LA RABBIA DELLA POLIZIA PENITENZIARIA IN ALBANIA: “NOI NEI CONTAINER, LA POLIZIA NEL LUSSO”
I SINDACATI: “GLI ACCORDI CON IL GOVERNO NON ERANO QUESTI, QUA NON SPRECO INDECENTE”
Su in collina, un pugno di agenti di polizia penitenziaria isolati dal mondo nei prefabbricati. Giù al mare, tutti gli altri negli hotel a cinque stelle: carabinieri, poliziotti e finanzieri, come in una gita scolastica perpetua.
A Gjader, reclusi nei container di un minicarcere d’esportazione non c’è nessuno da sorvegliare. Confinati nell’ultima parte di un centro di permanenza e rimpatrio per migranti più che mai vuoto e desolato, le guardie intorno a loro hanno il nulla. Ce ne sono undici, attualmente, che vivono così. «Dovrebbero essere quindici, ma qualcuno ha ottenuto il permesso per rientrare in Italia», spiega Gennarino De Fazio, della Uilpa. Il sindacalista denuncia il paradosso: «Qui a regime sono previsti quarantacinque agenti, uno ogni due detenuti e mezzo. Il contrario che in Italia, dove ne sono previsti due mezzo per ogni detenuto ma nella realtà ci sono carceri dove un singolo collega ne sorveglia cento». In Albania, i baschi azzurri alloggiano in stanze multiple, al secondo piano del prefabbricato che dovrebbe ospitare i migranti autori di reati. Un’eventualità nell’eventualità, perché al momento non c’è neanche chi possa commetterli. Per andare a dormire salgono da una scala metallica grigia, simile a una scala d’emergenza. E per ammazzare il tempo, nella stanza relax dove le sedie sono state prese dalle celle vuote del cpr, hanno una sola tv, come in certi ospedali.

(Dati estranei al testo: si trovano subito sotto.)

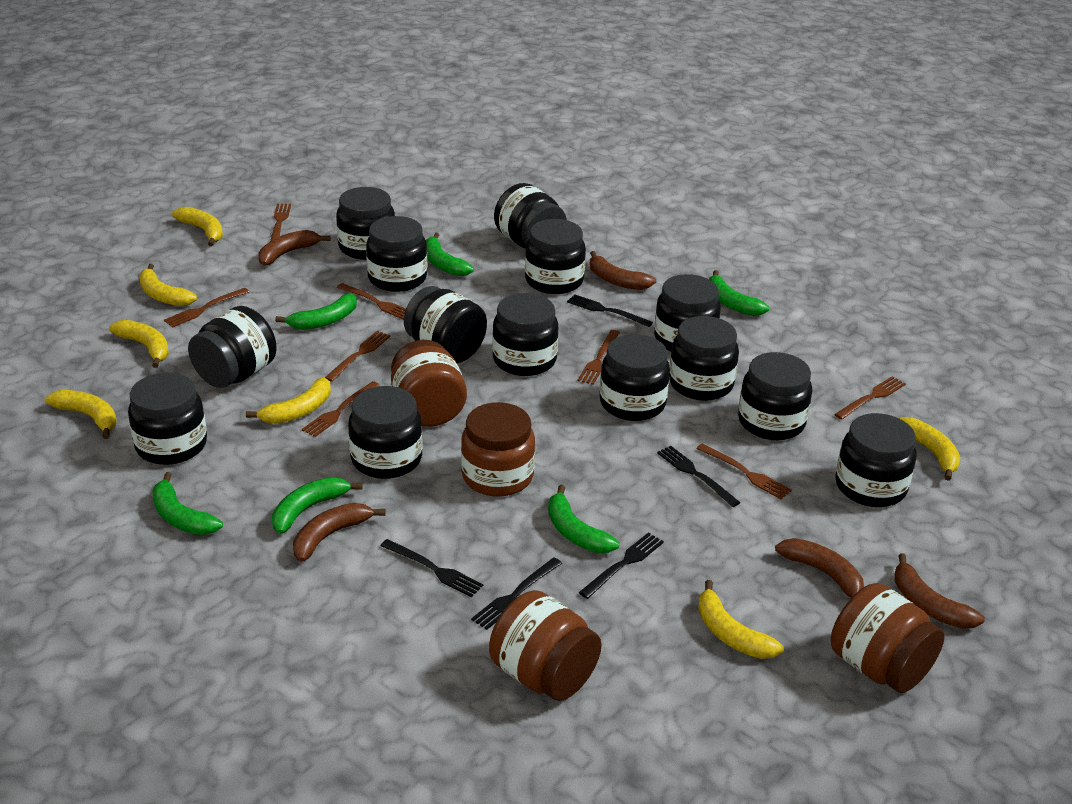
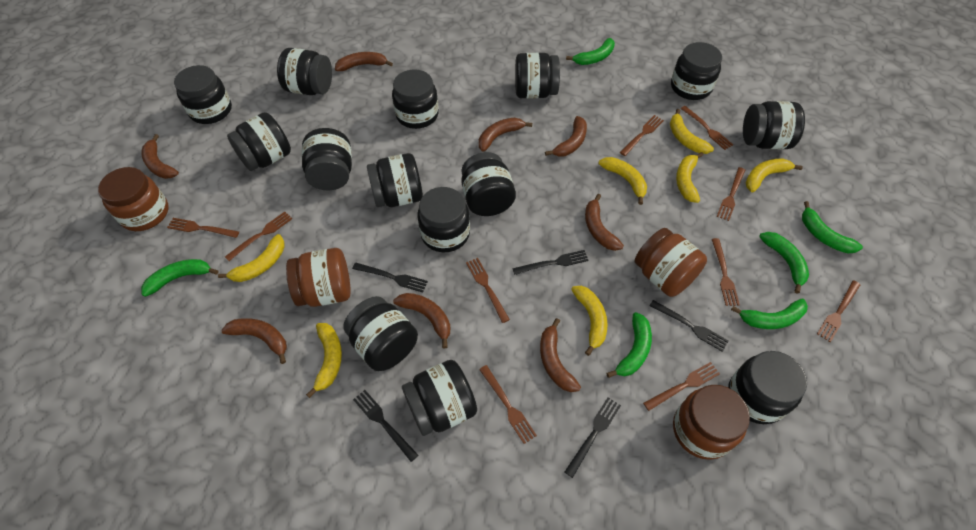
brown banana: 5 -> 8
brown fork: 8 -> 10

Uscire per fare due passi? E dove vai? Intorno un deserto di alberi, melograni e pecore. E un cantiere infinito da cui entrano ed escono camion per l’ampliamento del centro fantasma. Al massimo si può raggiungere il villaggio, che ha un piccolo bar, un negozietto di generi alimentari, un fruttivendolo con le cipolle che invadono il marciapiedi: la movida è tutta qui, anziani che trascorrono le giornate a bere birra e fumare. E a berciare contro i governanti.
Grande invidia per poliziotti, carabinieri e finanzieri. Loro sono giù a Shengjjin, dove ancora si può andare al mare di Rana e Hedhun, una delle più belle distese di dune dell’Albania. La maggior parte dorme nell’hotel a cinquestelle Rafaelo executive: lì si fa un’ottima colazione e si cena anche bene. Se vuoi cambiare, non hai che la scelta: Goga Fish, o la trattoria marinaresca Detari, o altri posti ancora dove con venti euro mangi un signor pesce. Se invece resti in albergo, la tv è in ogni stanza. Al mattino puoi fare un tuffo in piscina. Fuori ci sono i taxi, 5 o 10 euro e arrivi a Lezhe, dove c’è qualche locale serale in più, perfino un night club. Anche i poliziotti, però, sono stanchi di andare in giro: «Questa estate c’era lo struscio, sul lungomare di Shengjjin», racconta Zef, un residente emigrato in Italia. «Ora un cuoco mi ha detto che non si cucina neanche più come prima».
Ormai la ragione della loro presenza, i migranti da accogliere nell’hotspot del porto e da trasferire a Gjader, è dall’altra parte dell’Adriatico. A Bari, nel centro di accoglienza per richiedenti asilo. Gli avvocati denunciano che alcuni di loro sono molto vulnerabili: un bengalese ha detto di voler togliersi la vita e il suo avvocato, Paolo Iafrate, è preoccupato. Tra i poliziotti di stanza a Shengjjin, invece, il passaggio dei naufraghi è il ricordo di un evento che ha interrotto la monotonia dorata della vita in hotel. Ancora più fugace è stata l’apparizione per i penitenziari. Che adesso si paragonano a loro: «Stiamo esportando caporalato — dice De Fazio — certo, è un’iperbole. Ma è anche vero che la polizia penitenziaria è alloggiata in situazioni peggiori di quelle previste, esattamente come si fa con i migranti». Il sindacato ha scritto a tutti i vertici dell’amministrazione penitenziaria e ora si rivolge a Giorgia Meloni: «Le condizioni concordate con il sottosegretario Andrea Delmastro non erano affatto queste. E in un corpo che ha 18mila unità in meno rispetto al fabbisogno, mandarne 45 in Albania è uno spreco indecente».